Given that the two are equal, the correct behavior for dicts would be
to use the two as the same key. However, it doesn't. In fact the two
objects don't even have the same hash code:
-813744964

This ought to be a bug; objects that compare equal and are hashable
must have the same hash code. However, given that it is crucially
important to be as fast as possible when calculating that hash code of
ASCII strings, I could imagine that this is deliberate. (And if it is
it should be documented so; I looked briefly but did not see it.)

I can imagine another buggy possibility as well. test_dict['öğe'] = 2
will add a new key to the above example, but it could overwrite the
key if there's a hash collision, because the objects compare equal.

All in all, it's a mighty mess. The best advice is to avoid it
altogether and leave the default encoding alone.

Thankfully Python 3 does away with all this nonsense.


Carl Banks
 
C

Carl Banks

They are different, because a Unicode object is *not* encoded in any
character encoding, whereas the byte string object is.

Of course they're different, it's not relevant to this situation.
What matters is if they compare equal, which is the only criteria for
whether an object is found in a list. x in s is true if there is some
object m in s for which m == x.

If the default encoding and the terminal encoding are both UTF-8 (or
both latin-9), then u'öğe' == 'öğe'. This behavior is documented (PEP
100) and therefore not a bug. Relevant lines:

"Unicode objects should compare equal to other objects after these
other objects have been coerced to Unicode. For strings this means
that they are interpreted as Unicode string using the <default
encoding>."



Carl Banks
 
G

gizli

Thanks to all of you. This once again proves how deep you can get
yourself into a mess if you mix unicode and string objects in your
code!
 
M

Martin v. Loewis

This ought to be a bug; objects that compare equal and are hashable
must have the same hash code.

It's not a bug.

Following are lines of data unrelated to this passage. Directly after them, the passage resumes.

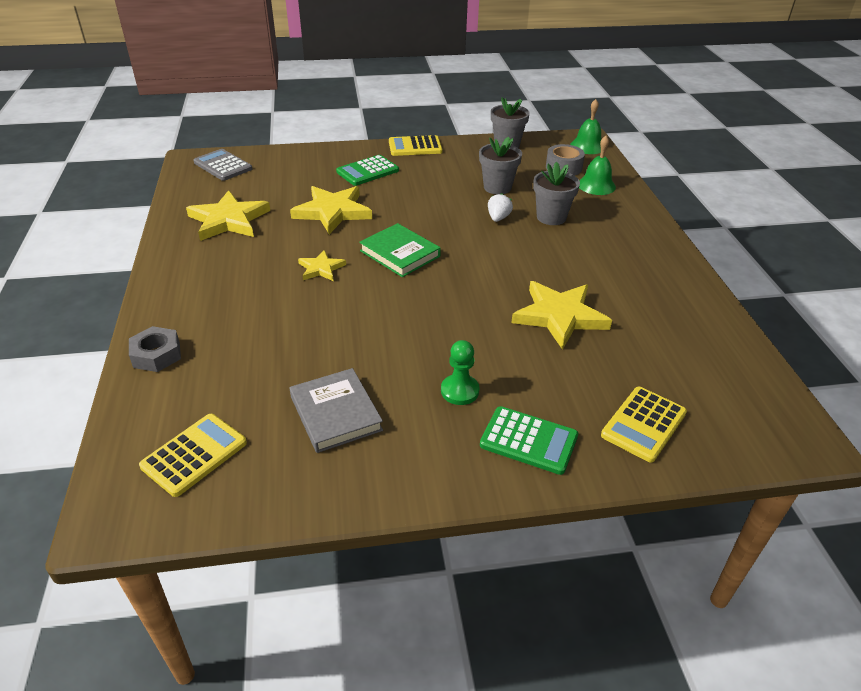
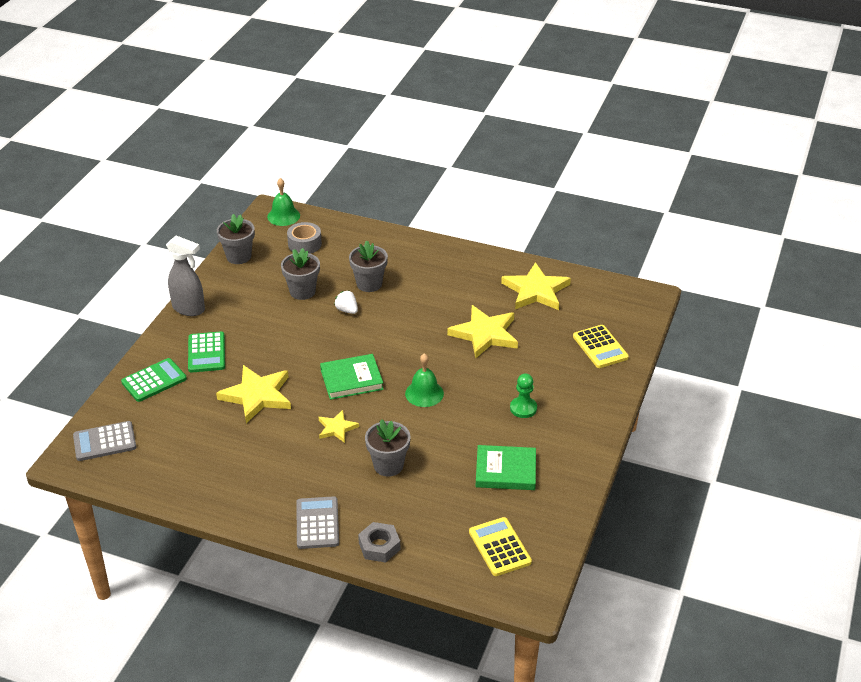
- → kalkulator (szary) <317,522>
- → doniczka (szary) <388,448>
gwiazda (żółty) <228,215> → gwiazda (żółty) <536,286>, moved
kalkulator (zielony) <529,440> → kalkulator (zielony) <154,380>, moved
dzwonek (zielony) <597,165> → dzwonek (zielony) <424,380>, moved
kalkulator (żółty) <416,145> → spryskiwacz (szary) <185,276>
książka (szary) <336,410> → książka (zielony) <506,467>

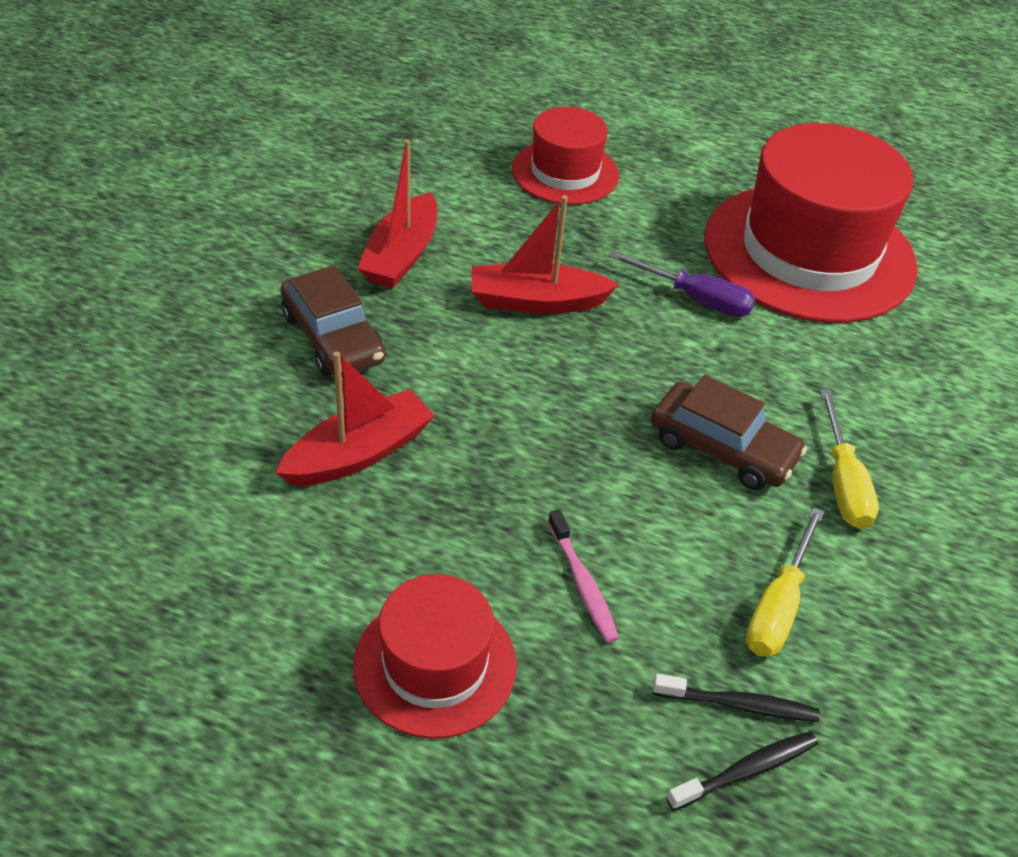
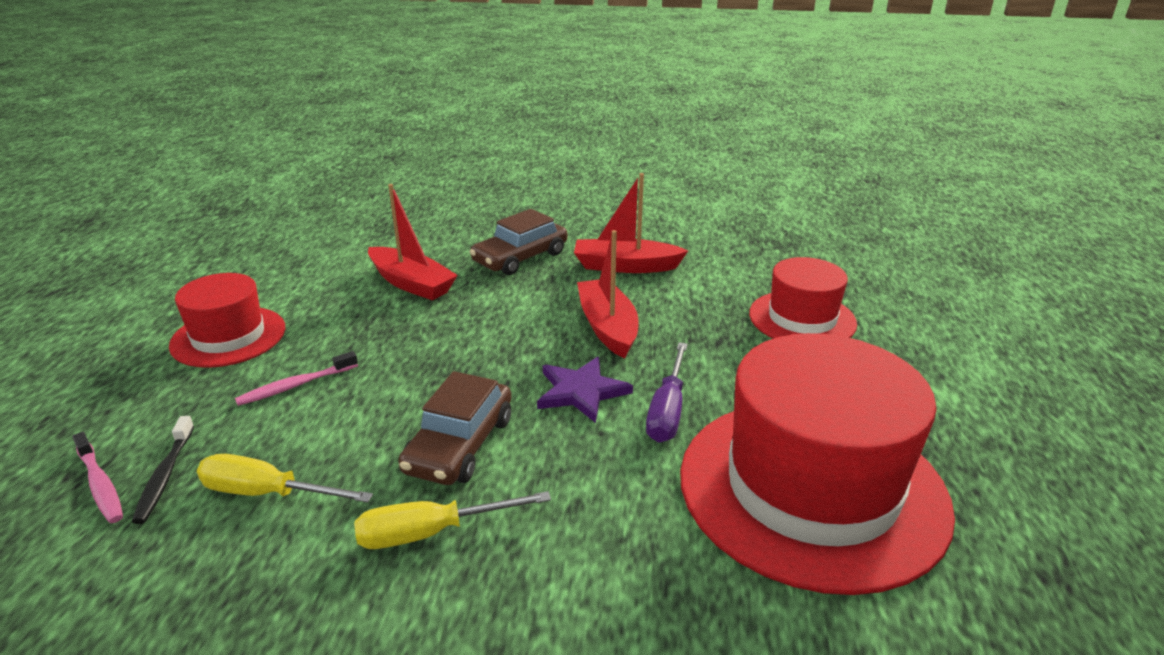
- → gwiazda (fioletowy) <585,390>
szczoteczka do zębów (czarny) <742,771> → szczoteczka do zębów (różowy) <97,477>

Changing the default encoding is not really supported,
let alone changing it to anything but latin-1, precisely for the reasons
you discuss.

If you do change the default encoding, Python *will* break. This has
been discussed many times, but some people still think they know better.

Regards,
Martin
 
M

Martin v. Loewis

Thanks to all of you. This once again proves how deep you can get
yourself into a mess if you mix unicode and string objects in your
code!

The specific issue is that you apparently changed the default encoding.
Don't do that, Python will break if you do.

Regards,
Martin
 
S

Steven D'Aprano

It's not a bug. Changing the default encoding is not really supported,
let alone changing it to anything but latin-1, precisely for the reasons
you discuss.

If you do change the default encoding, Python *will* break. This has
been discussed many times, but some people still think they know better.


That's specific to CPython though, isn't it? Other implementations may,
or may not, cope with it better?
 
M

Martin v. Loewis

This ought to be a bug; objects that compare equal and are hashable
That's specific to CPython though, isn't it? Other implementations may,
or may not, cope with it better?

No, that's fairly inherent to the problem. Only if that other
implementation doesn't use hashing for dictionaries, the problems
might go away. However, this is fairly unlikely - in particular,
since the language spec nearly mandates that dictionaries are hash-based
(rather than relying on comparability).